In “Death to High School English,” a 2011 salon.com article, Kim Brooks, bemoans the lack of writing preparedness by students coming to college, and blames, in part, the tendency to focus on literature, especially classics, which, she says “might be a profound waste of time for the average high school student.”   She argues this because she sees literature as separate from “learning to support an argument or use a comma,” essentially, her definition, along with an effective thesis statement, of effective academic writing.  In a previous post, I discussed some factors that affect writing success in highschool, ending with one advocating reading.  Here, I want to argue for the value of high school students reading broadly, including the classics, in order to write effectively.


In my experience, the greatest deficit student writers have upon entering college is an inability to read mindfully—and I am writing this as a composition specialist.   


The fact is that precision with grammar and even argumentation isn’t enough if the writer isn’t a sound and engaged thinker.  Writing accurately isn’t sufficient; college writers have to write about something of substance.  That’s where the ideas that they read come in to their writing. Moreover, they have to compose within the rhetorical constraints of the language, rhetoric they can learn by reading it.  And beyond those basics, they need to develop style.  This entails learning nuances of written communication so as to develop appropriate stances for their various writing situations.  It takes practice, for example, to recognize as a reader when a writer is being sarcastic.  Then, it requires good judgment as a writer to determine whether to apply those strategies in one’s own prose.


Reading at the college level is reading what, to be sure, but also it is reading what is not there.  Some refer to this as reading with and against the grain.  (Peter Elbow’s believing and doubting game is a version of this concept.)  Students can be taught this adult reading strategy in high school as they discuss reading, whether classics or comics.  The key point is to support contentions by using the text rather than merely a personal impression. 


But reading for a college-level composition course requires more:  more than what and what not, it also requires how (the writer writes).  I discovered early on that my students had never thought that they could learn about writing by reading, but they learned differently by asking questions about the writers’ craft:
  • What is this person doing that works for me?
  • What, if anything, is problematic about this writer’s writing?
  • What else might the writer do with the writing?
With these sorts of reader-response questions, students realized that they could learn from others how to make stylistic choices about their own writing.  After we did that a few times, I noticed that students started referring back to what they read, not for what the person wrote but for the way he or she wrote it.  I would hear something like this:  “I tried to work with my idea like X did in this paragraph because I liked the way she asked a question and then answered it.”  Some people will say that this just ties students to models rather than encouraging them to develop their own voice.  To the contrary, I think of this awareness of others' strategies as tools that students can use to develop their own writing prowess. 

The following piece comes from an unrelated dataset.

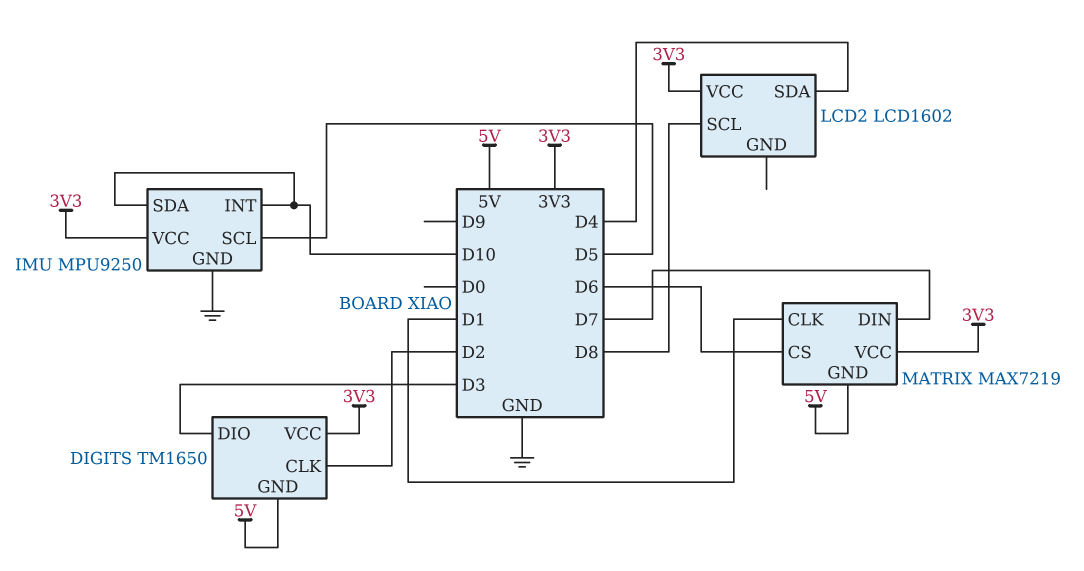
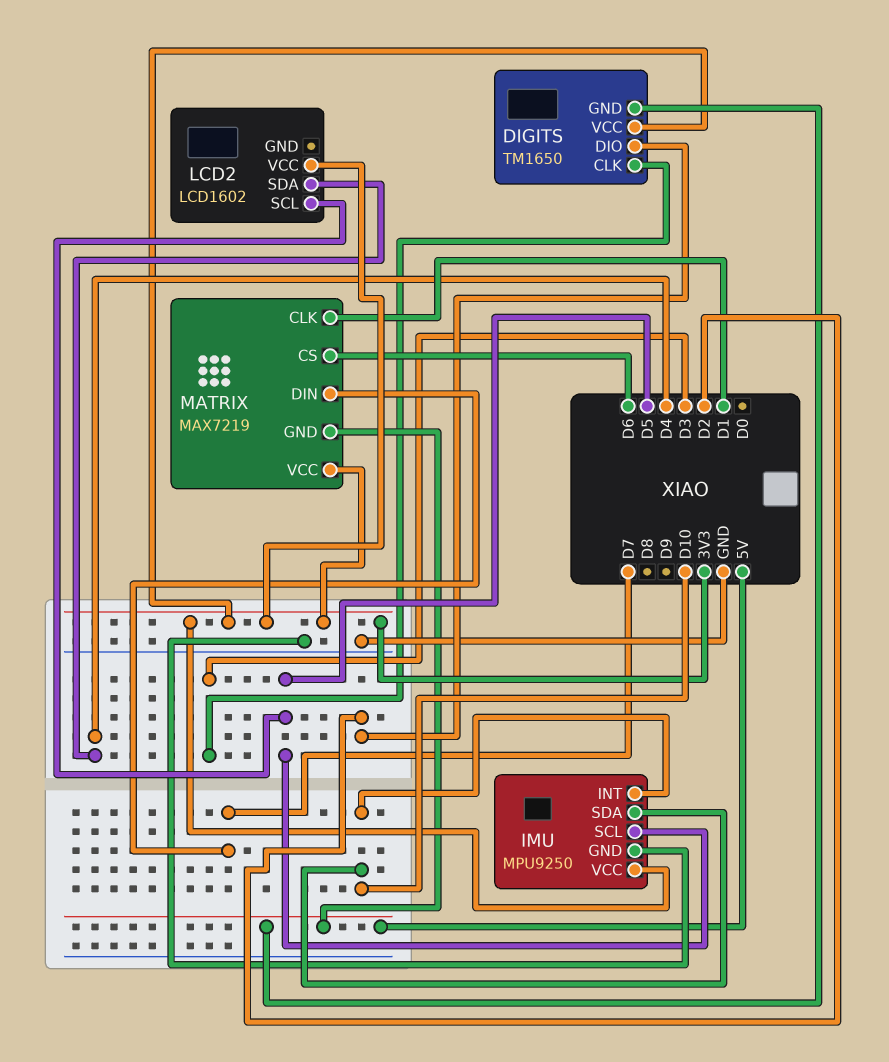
DIGITS pin CLK: D2 -> D3
DIGITS pin DIO: D3 -> D2
LCD2 pin SCL: D8 -> D5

Speaking of tools, one of the most efficient ones is tied to reading classics:  allusions.  Think of an allusion as a shorthand for people sharing a conversation.  Those who know the back story of an allusion will share a full understanding of what a writer is conveying.  Conversely, a writer who has reason to believe that his or her readers know the back story, has the luxury of using an allusion rather than laying out the details that gives the term a full meaning.  A few examples: 
  • The recent NSA disclosures prompted references to 1984.  To understand those references fully, a person needs to at least be aware of the plotline of Orwell’s book, not the year. (The reference to NSA, by the way, is also an allusion, this one depending on knowledge of current politics.)
  • Romeo and Juliet laws have a meaning of their own, but to understand why that is the widely used term for such regulations, a person needs to be familiar with the Shakespearean play.
  • A person who doesn’t want to do things might be referred to as a Bartleby, after Melville’s character.
  • I’ve used the phrase, “this is a Tom Sawyer moment” to indicate a time when others are tricked into doing what I want them to do (after the painting episode in Tom Sawyer).
  • A generally derogatory reference for a Black person who is regarded by other Blacks as acting too White is Uncle Tom, after the Harriet Beecher Stowe character.
  • We talk of a catch-22 when a person is trapped by contradictory rules.  The term has full meaning only when a person is familiar with Joseph Heller’s book.
  • A brave new world isn’t usually brave, unfortunately.  To understand that, people need to know Aldous Huxley’s dystopia.
If we don’t share this lively, vivid shorthand, think of the meanings lost, or the turgid prose required to retrieve them. 


Ultimately, communication is a social activity, shared experiences, including ones created by individuals reading—for plot, for characterization, for truths, or for values—texts that become part of their future contexts as they continue to communicate with others.  Broad and deep reading is as essential to good writing, I believe, as any perfectly placed comma.